Internet celebrity, local comics retailer, and BFF Chris Butcher Facebook challenged me to blog about my five favorite anime and manga... which is no easy task.
I have watched... a LOT of anime. And I have read... a LOT of manga. On and Offline, printed or scanlated, legitimate and bootlegged (that's a whole other blog post). Admittedly, not all of it is great, and not all of it is good, but it's still a LOT of manga/anime to try and quantify. But I will try...
MY TOP FIVE MANGA (In no Particular Order)
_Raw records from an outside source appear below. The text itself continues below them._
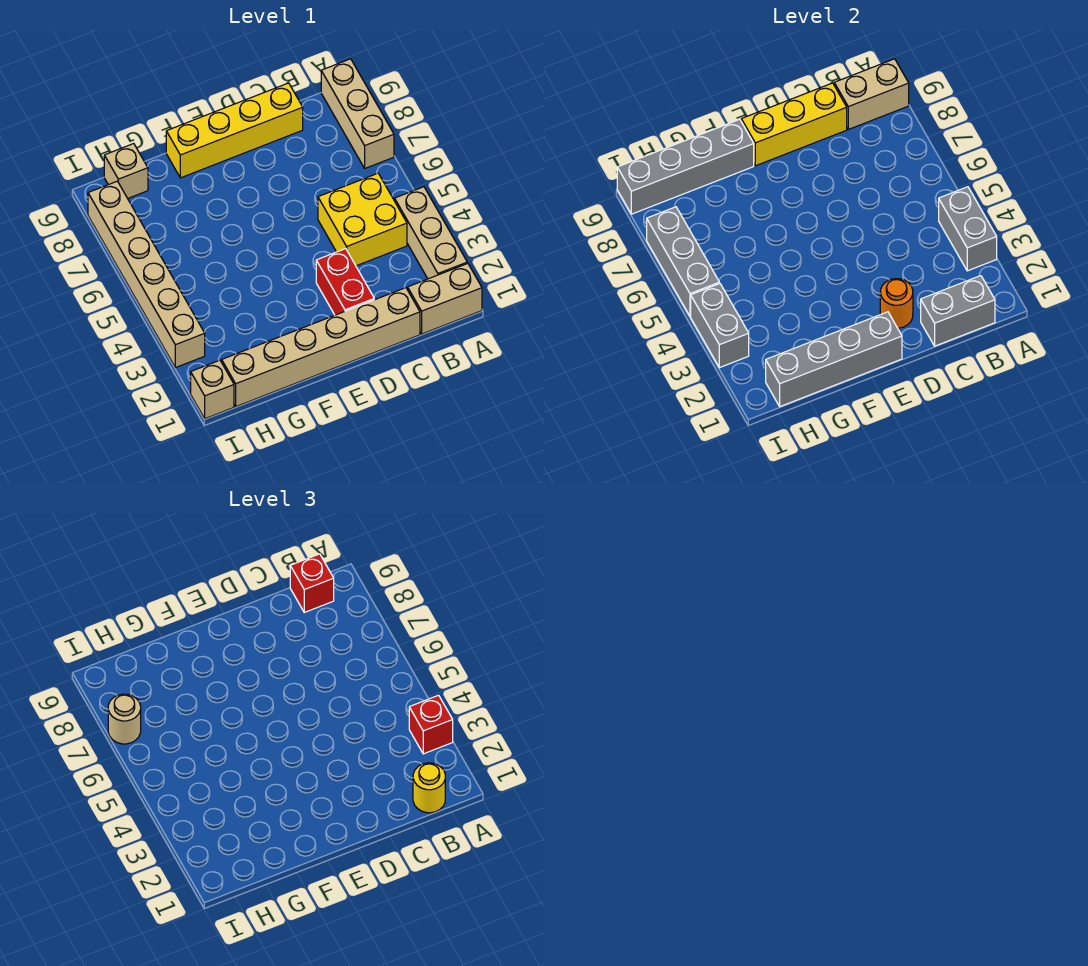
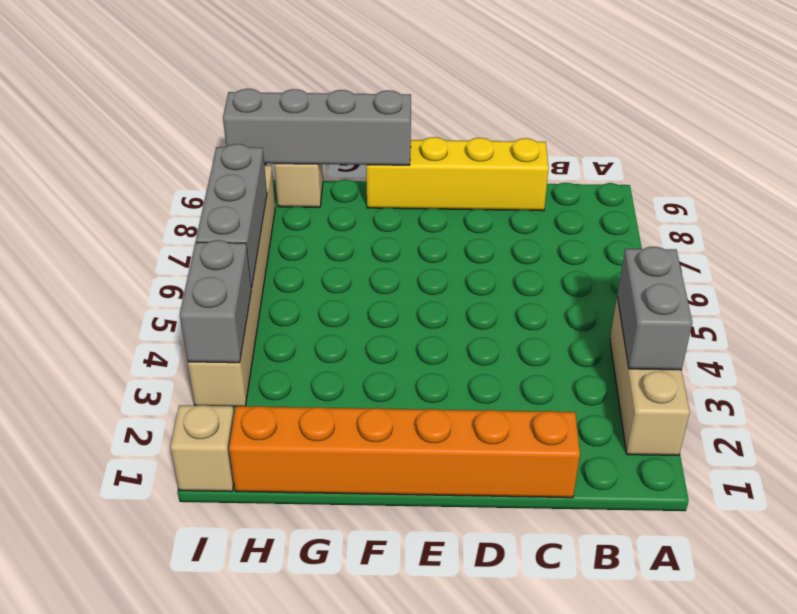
orange brick C1:H1 level 1 -> tan brick C1:H1 level 1
none -> tan brick A1:B1 level 1
none -> tan brick A7:A9 level 1
none -> yellow brick B4:C5 level 1

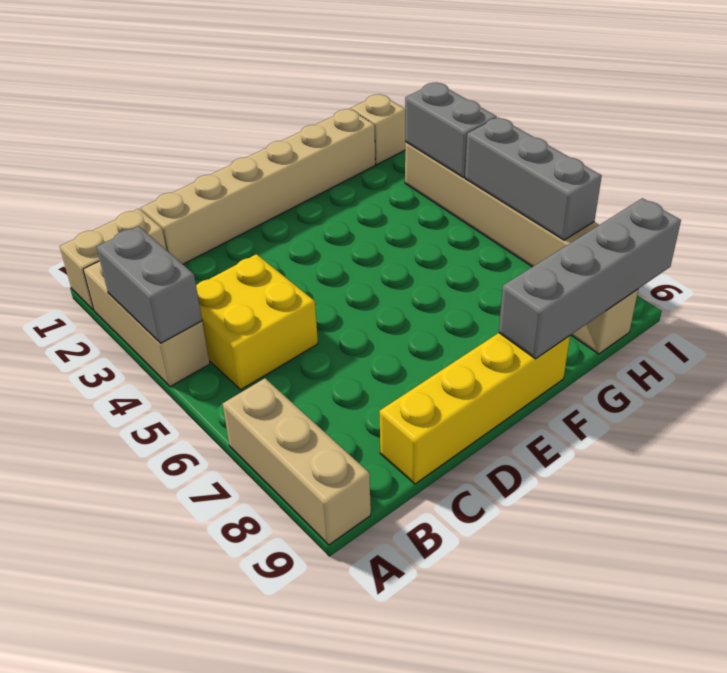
none -> red brick D2:D3 level 1
none -> tan brick A9:B9 level 2
none -> grey brick B1:C1 level 2

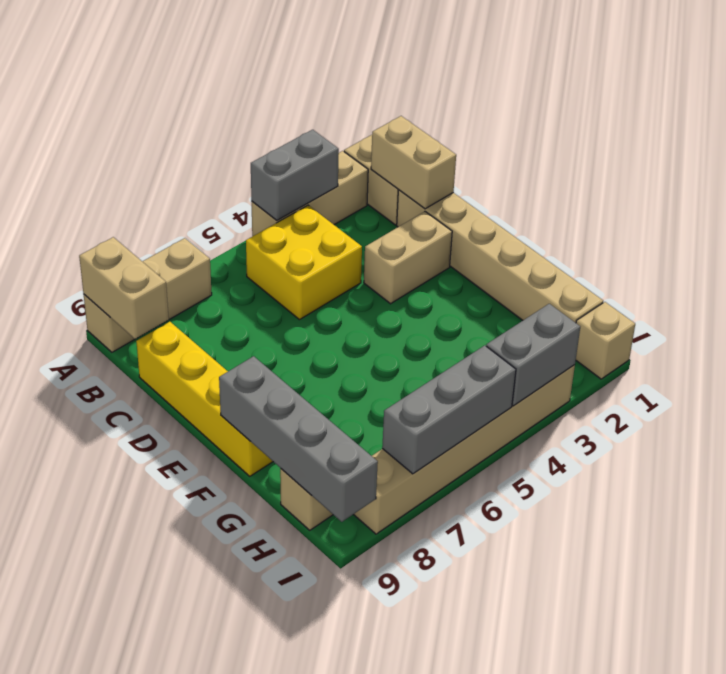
tan brick B1:C1 level 2 -> grey brick B1:C1 level 2
tan brick D2:D3 level 1 -> red brick D2:D3 level 1
none -> yellow brick C9:E9 level 2
none -> orange round brick D2 level 2
none -> grey brick E1:H1 level 2

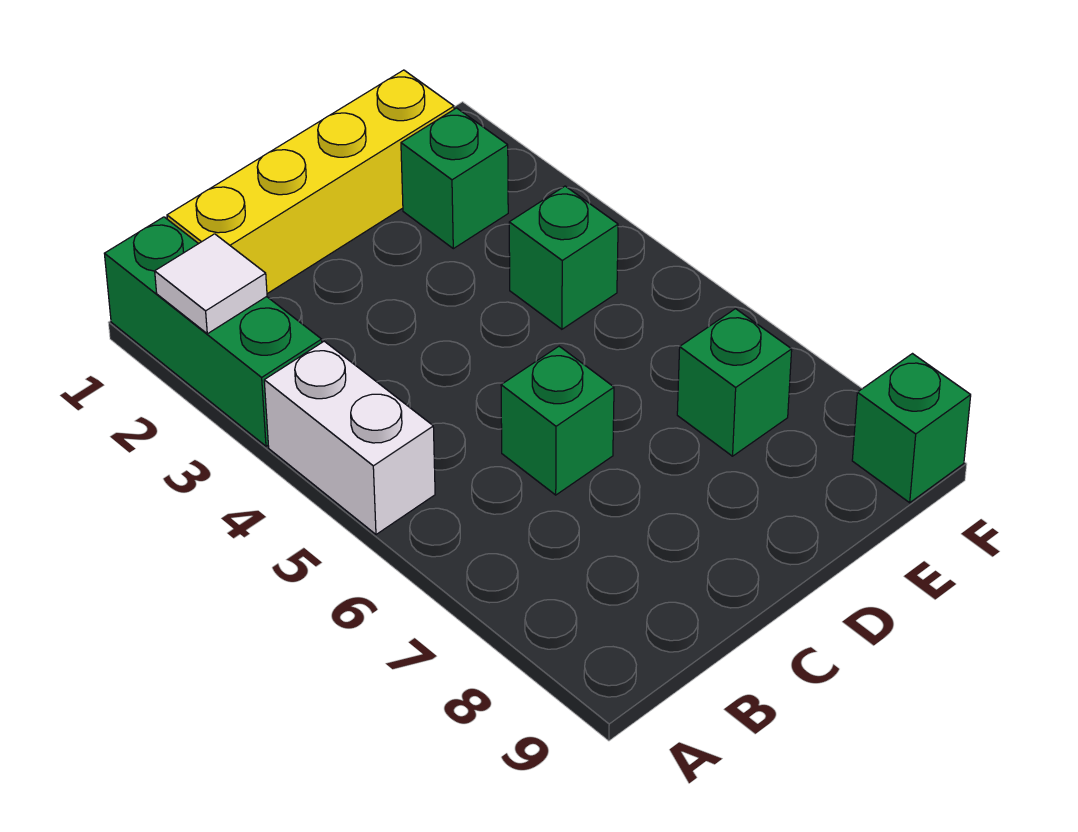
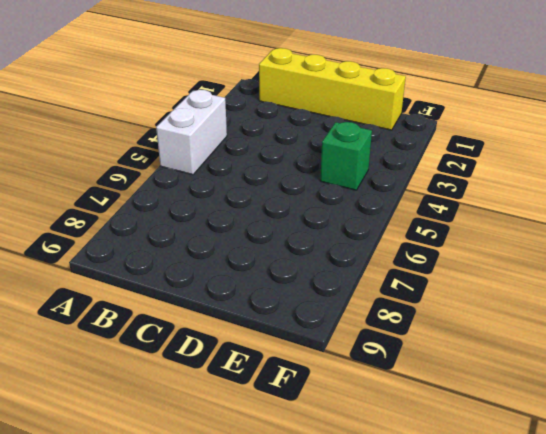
none -> green brick A1:A3 level 1
none -> green brick C6 level 1

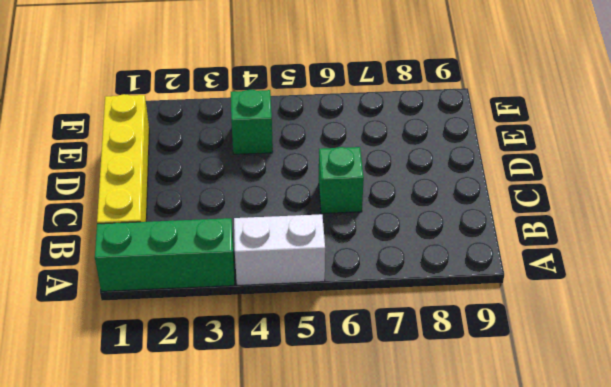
none -> green brick E2 level 1
none -> green brick E7 level 1

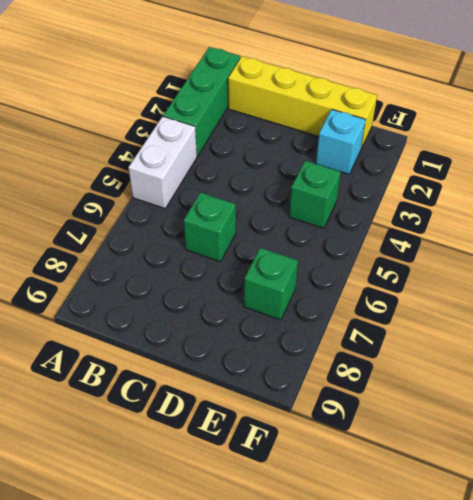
cyan brick E2 level 1 -> green brick E2 level 1
none -> green brick F9 level 1
none -> white tile A2 level 2

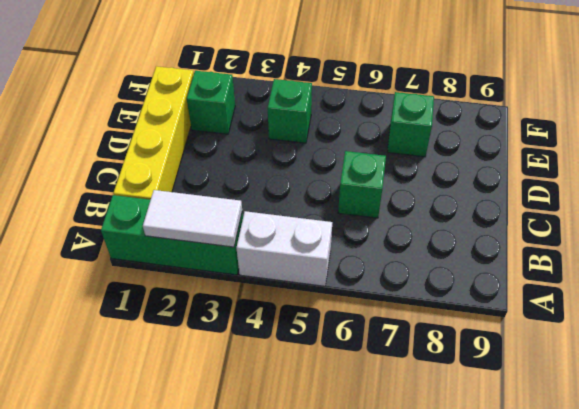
white tile A2:A3 level 2 -> white tile A2 level 2
none -> green brick F9 level 1

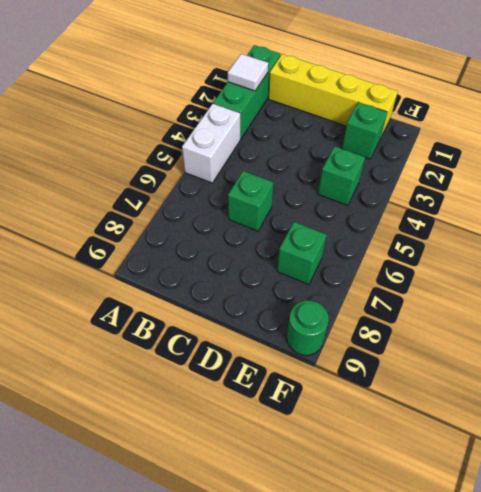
green round brick F9 level 1 -> green brick F9 level 1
I'm not going to try and put these in any sort of order... I can't specially say there is any one of ANYTHING that I love definatively more than anything else, so I'm just putting these down in the order that they come to me.
1> SOLANIN by Inio Asano
This is actually a pretty recent favorite, and I've been meaning to get around to doing a review of it on it's own, but it's pretty safe to say that SOLANIN is probably going to remain one in my top five for years to come... or, at least, until someone licenses more of Asano's work in North America (NIJIGAHARA HOLOGRAPH and GOODNIGHT PUN-PUN are pretty amazing in their own right). There are many things I like about SOLANIN that give it greatness in my eyes... I like that it's a complete story (especially given the way that VIZ decided to collect both volumes into one giant tome), I like Asano's atypical, intricately detailed, art style (particularly his use of computer effects and lighting), I like his sensitive storytelling, and his offbeat sense of humor.
But that really stands out about his work is how contemporary and accessible it is; moreso than any other manga I've ever read, this is something that really bypasses the culture gap and speaks to things that everyone can understand. It's still set in Japan, and about Japanese characters, and has Japanese cultural references, but it's not done in a way that's so dense and alien that it would be off putting to someone that isn't familiar with manga. It's much close to an alternative graphic novel or an indie movie in it's tone and setting. The closest thing I can liken it to is SCOTT PILGRIM; a story about a group of 20 somethings on the edge of adulthood, dealing with their fears and aniexties about growing up.
SOLANIN really spoke to something in me when I read it, and though it's only been a week, it still stands out as something GREAT to me, and I hold it near and dear to my heart, and probably will for years to come.
2> BATTLE ANGEL ALITA: LAST ORDER by Yukito Kishiro
Ha ha ha... I'm not sure this is a controversial addition to a "TOP FIVE" list, as it's could be considered a pretty basic shonen manga... and a psuedo-sequel at that... but BATTLE ANGEL ALITA: LAST ORDER is fantastic to me. Kishiro's art is at it's best, with years of experience and experimentation behind him, and his storytelling equally as honed and matured, he takes characters that I had a fondness for, goes back and successfully reimagines and reinterprets them. I love the way he mixes character development, psychology, and philosophy, with kinetic martial arts action and well researched sci-fi/space opera. BATTLE ANGEL ALITA: LAST ORDER, to me, takes what started out as a pretty standard, only slightly above average, shonen sci-fi/action fantasy manga, and elevates it to something truely original and special.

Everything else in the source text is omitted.